Ric Parkin ric.parkin at ntlworld.com
Tue Oct 26 08:23:53 EDT 2004


David Sykes <davidsykes234 at yahoo.com>
> I wonder if the use of v[n] is a candidate for premature optimisation

It depends - if you know that your indexes cannot be out of range, then it's avoiding unneccesary pressimisation :-)

eg, consider implementing a simple find index into vector function

template < typename T >
int find_index( const std::vector<T>& v, const T& t )
{
  for ( int i = 0, e = v.size(); i != e; ++i )
    if ( t == v[i] )
      return i;
  return std::vector<T>::npos;
}

Here I can prove that i is always in range, so why pay for the needless overhead of using at? 
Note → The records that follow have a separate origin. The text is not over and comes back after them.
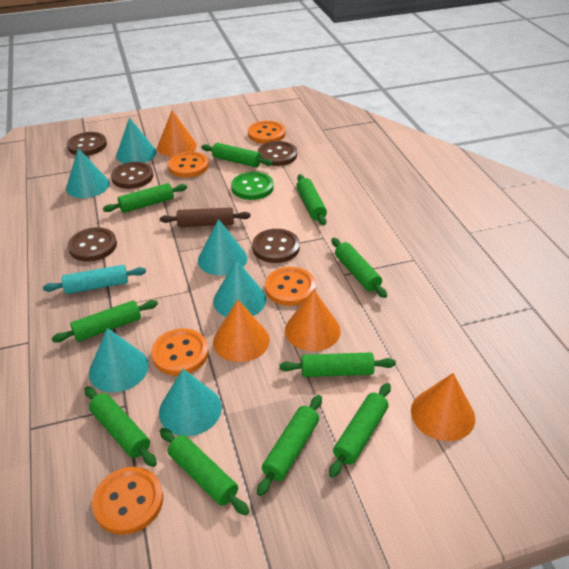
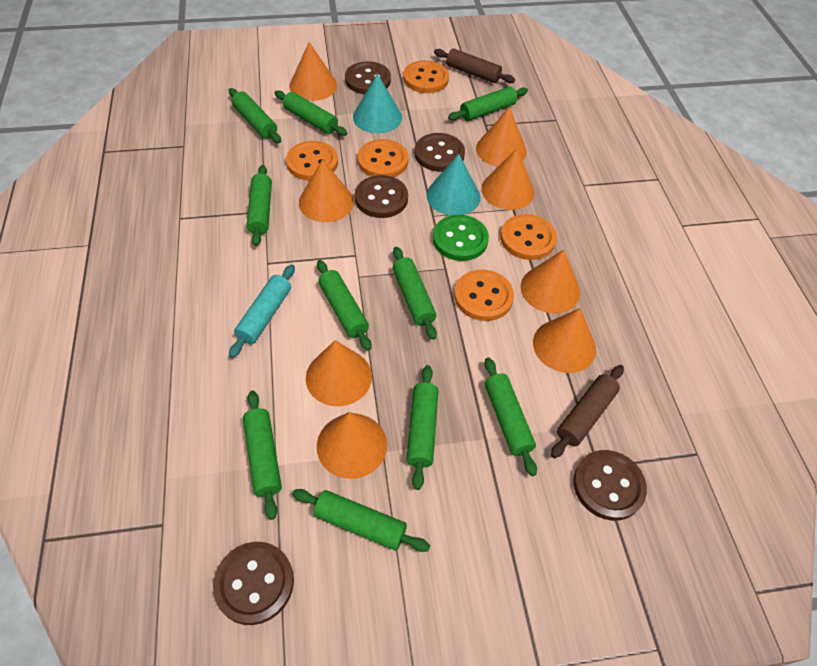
brown rolling pin: 1 -> 2
orange cone: 4 -> 8
turquoise cone: 6 -> 2

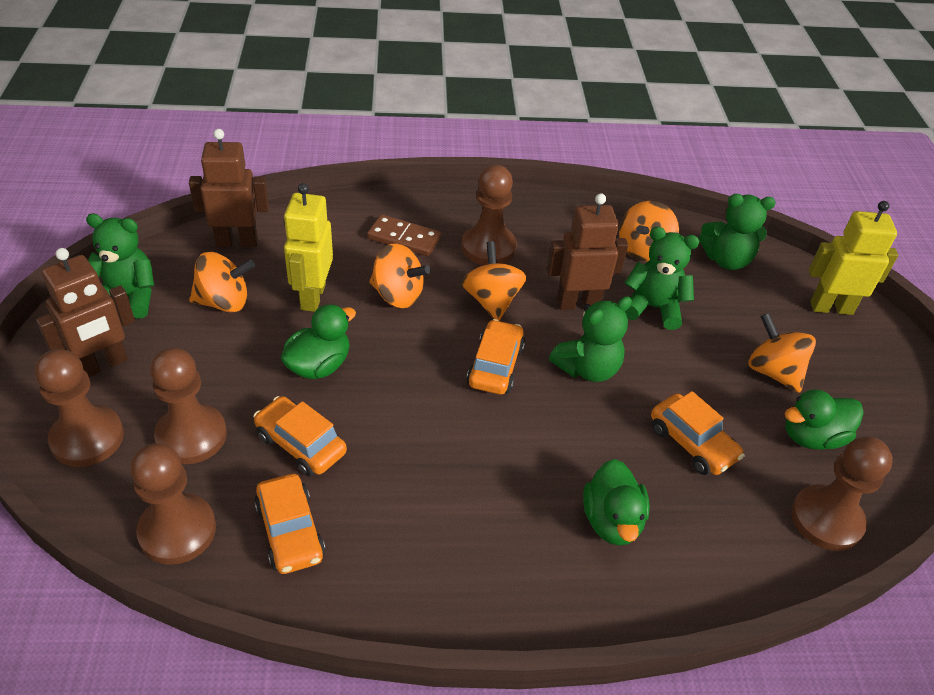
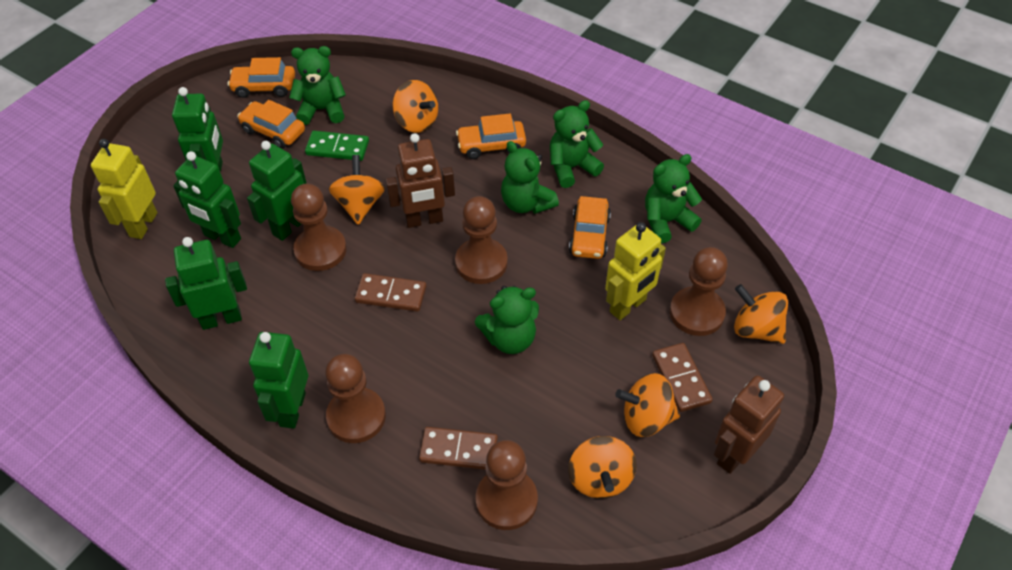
brown domino: 1 -> 3
brown robot: 3 -> 2
green domino: 0 -> 1
green duck: 3 -> 0
green robot: 0 -> 5
green teddy bear: 4 -> 5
(Note that several other micro choices in that code snippet are there not because it's premature optimisation, but because of the absence of any good reason to not use the usually just as fast and more general idioms.)



As for the question that came up about when would you use at? Well, it's where you want to access an element by index, you have to validate the index, and you want an invalid index signalled by throwing an out_of_range exception.

This last point tends to be missed as far I have seen: if you want some other way of signalling it, eg a magic value, or a domain layer specific exception, then it's often easier and clearer to test by hand, and then call [] if everything's okay.

And sometimes, I'll just define an interface's contract that passing in out of range indexes results in undefined behaviour. Then I've a choice of whether to catch errors and how to report them.

So I don't tend to use at very often at all.